A Comparison of Contextual Optimization and Reinforcement Learning on Battery Arbitrage in Electricity Markets

Series

Research Master Defense
Speakers

Özgün Kır , Özgün Baris Kir

Location

Tinbergen Institute Amsterdam, room 1.02
Amsterdam
Date and time

July 14, 2025
11:00 - 12:00

Battery–energy-storage systems arbitrage electricity by charging when prices are low and discharging when they rise. Classical supervisory schemes solve, each hour, a 24-step linear program driven by a price forecast (predict-then-optimize, PTO) or train that forecaster with a task-aware loss (decision-focused learning, DFL). Both approaches break the multi-day coupling of the state of charge by attaching an ex-post salvage price to the residual energy at the end of every horizon. This thesis advances reinforcement learning (RL) as a sequential alternative that carries the state of charge forward and prices future flexibility explicitly through the Bellman recursion. Three PTO forecasters —ridge regression, histogram gradient boosting, and a temporal convolutional network —are benchmarked against two DFL variants with differentiable linear programming layers and four RL agents: a LinUCB contextual bandit, tabular Q-learning on a discretised Markov decision process, a neural deep-Q network, and continuous-action Soft Actor –Critic (SAC). To reduce the curse of dimensionality that burdens tabular methods, we novelly introduce predict-and-control : exogenous drivers (price, wind, solar, temperature) are first forecast, and the battery then solves a five-state MDP over its state of charge; profit-based gradients can calibrate the forecaster exactly as in DFL.
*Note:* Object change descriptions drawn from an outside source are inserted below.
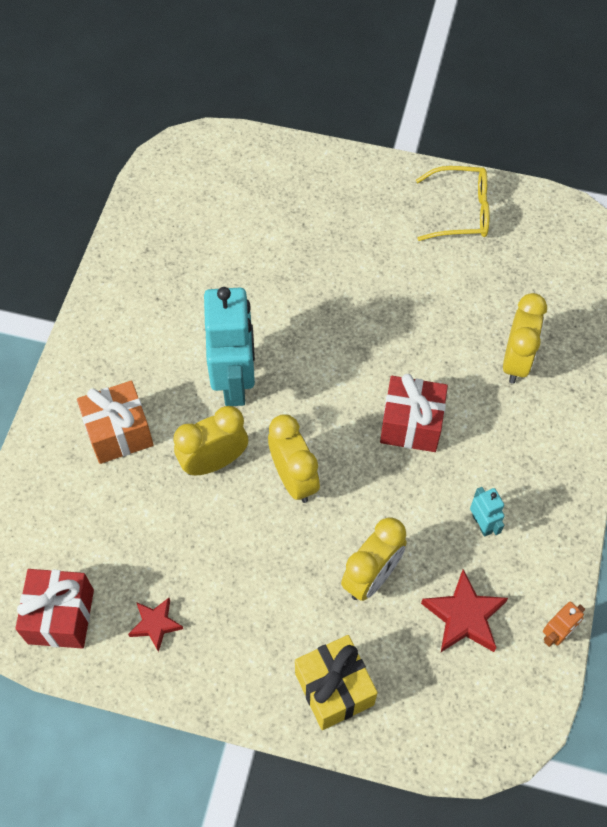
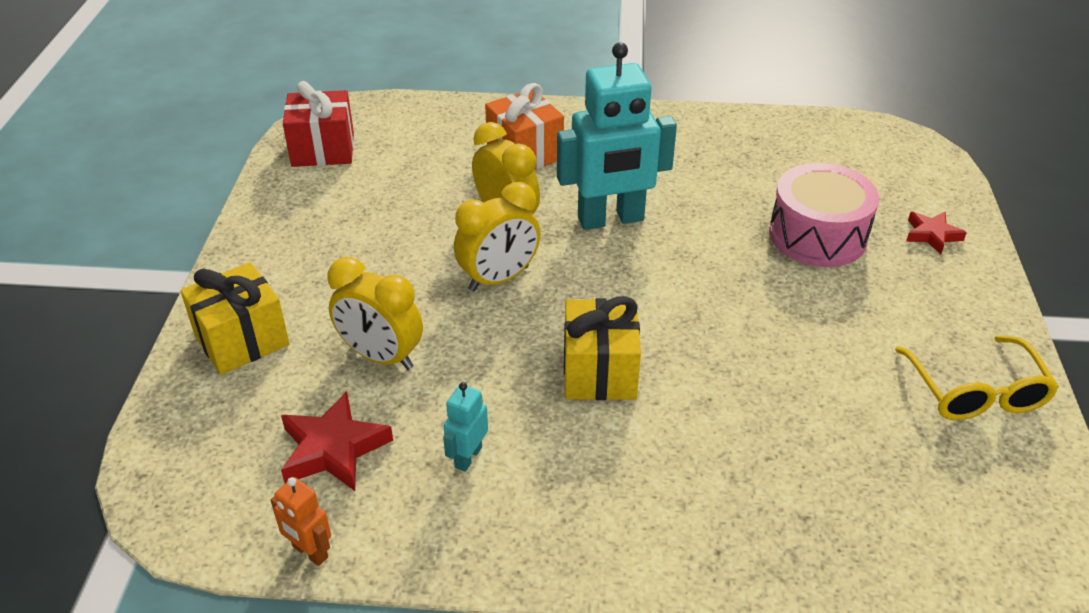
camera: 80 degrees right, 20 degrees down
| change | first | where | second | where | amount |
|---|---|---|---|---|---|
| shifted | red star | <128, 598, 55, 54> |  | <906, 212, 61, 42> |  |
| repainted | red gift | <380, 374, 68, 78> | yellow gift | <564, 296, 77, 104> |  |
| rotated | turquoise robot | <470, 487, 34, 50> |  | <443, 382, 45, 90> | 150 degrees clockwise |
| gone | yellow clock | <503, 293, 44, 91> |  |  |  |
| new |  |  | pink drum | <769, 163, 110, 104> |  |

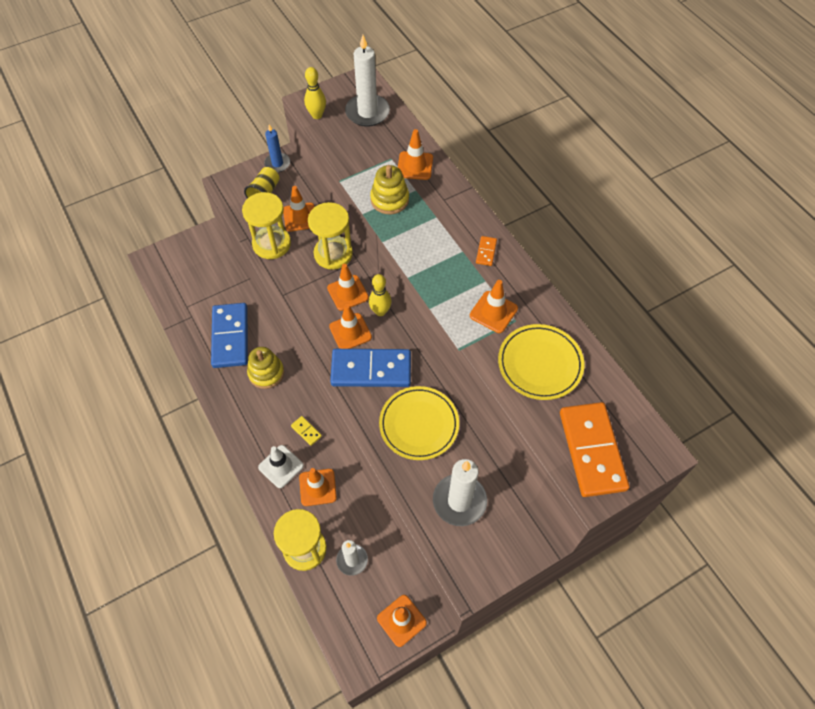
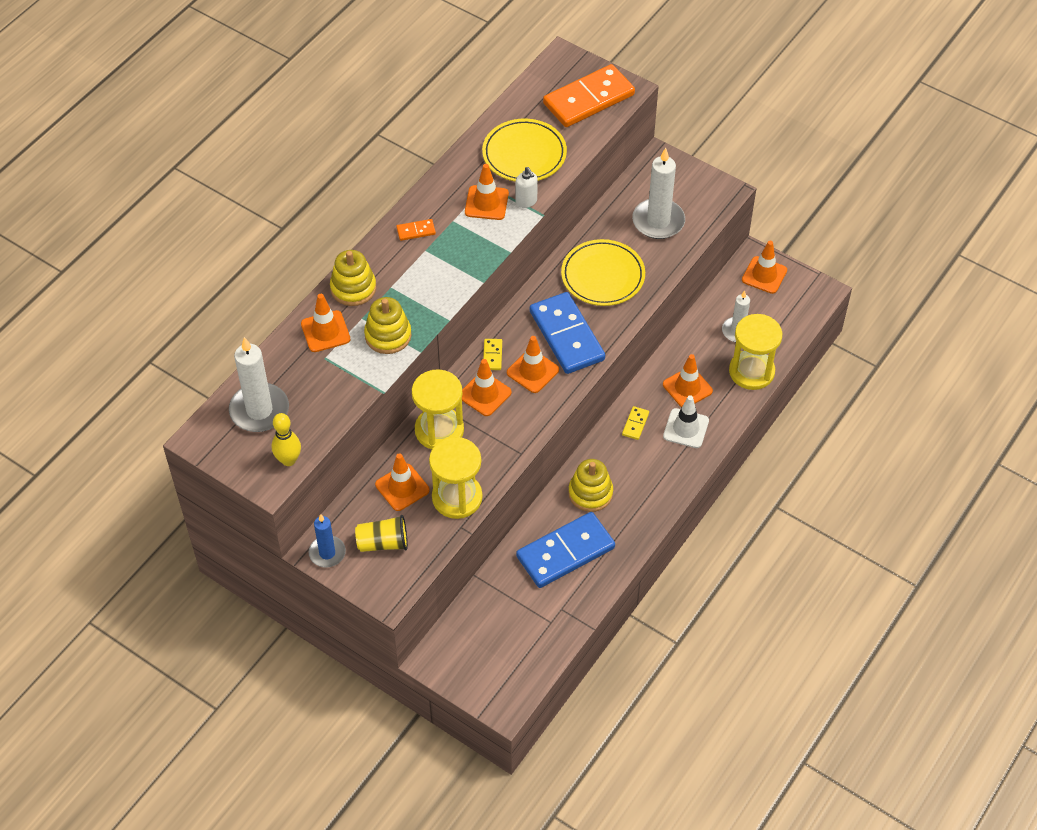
camera: 115 degrees left, 5 degrees down
| change | first | where | second | where | amount |
|---|---|---|---|---|---|
| swapped | yellow bowling pin | <369, 274, 23, 42> | yellow domino | <483, 339, 19, 31> |  |
| new |  |  | yellow stacking toy | <330, 250, 46, 56> |  |
| new |  |  | white soap dispenser | <515, 167, 23, 41> |  |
Experiments simulate a 10 MW battery on Dutch electricity market day-ahead prices. A six-month horizon case study between January and July 2019 is considered and each algorithm is tested two feature sets (price lags only versus price-plus-weather lags) and under two operational modes: hourly rolling re-optimization (Branch A) and day-ahead commitment (Branch B). Across all settings the continuous Soft Actor –Critic agent delivers the highest mean daily profit with the lowest downside volatility, outperforming the best PTO baseline by 30 –40 % and the strongest DFL model by an order of magnitude. Predict-and-control attains roughly one eighth of SAC ’s revenue while shrinking the Markov grid from 400 to 5 states and cutting training time from hours to seconds, illustrating a practical trade-off between solution quality and computational effort. Adding meteorological covariates improves forecast RMSE yet raises arbitrage profit by less than 10 %, indicating that short-horizon price history already captures most operationally relevant weather information.

The results argue, first, that value-based RL should be a front-line candidate for merchant battery control whenever extensive historical market data are available; second, that hybrid predict-and-control architectures carry potential in terms of efficiency but deserve further study for their profitability; and third, that future sequential DFL research must tame the overfitting behavior observed here if it is to close the remaining performance gap to reinforcement learning.

List of Abbreviations

BESS Battery Energy Storage System

CNN Convolutional Neural Network

DFL Decision-Focused Learning

LP Linear Program / Linear Programming

MDP Markov Decision Process

PTO Predict-Then-Optimize

RL Reinforcement Learning

SAC Soft Actor–Critic

SoC State of Charge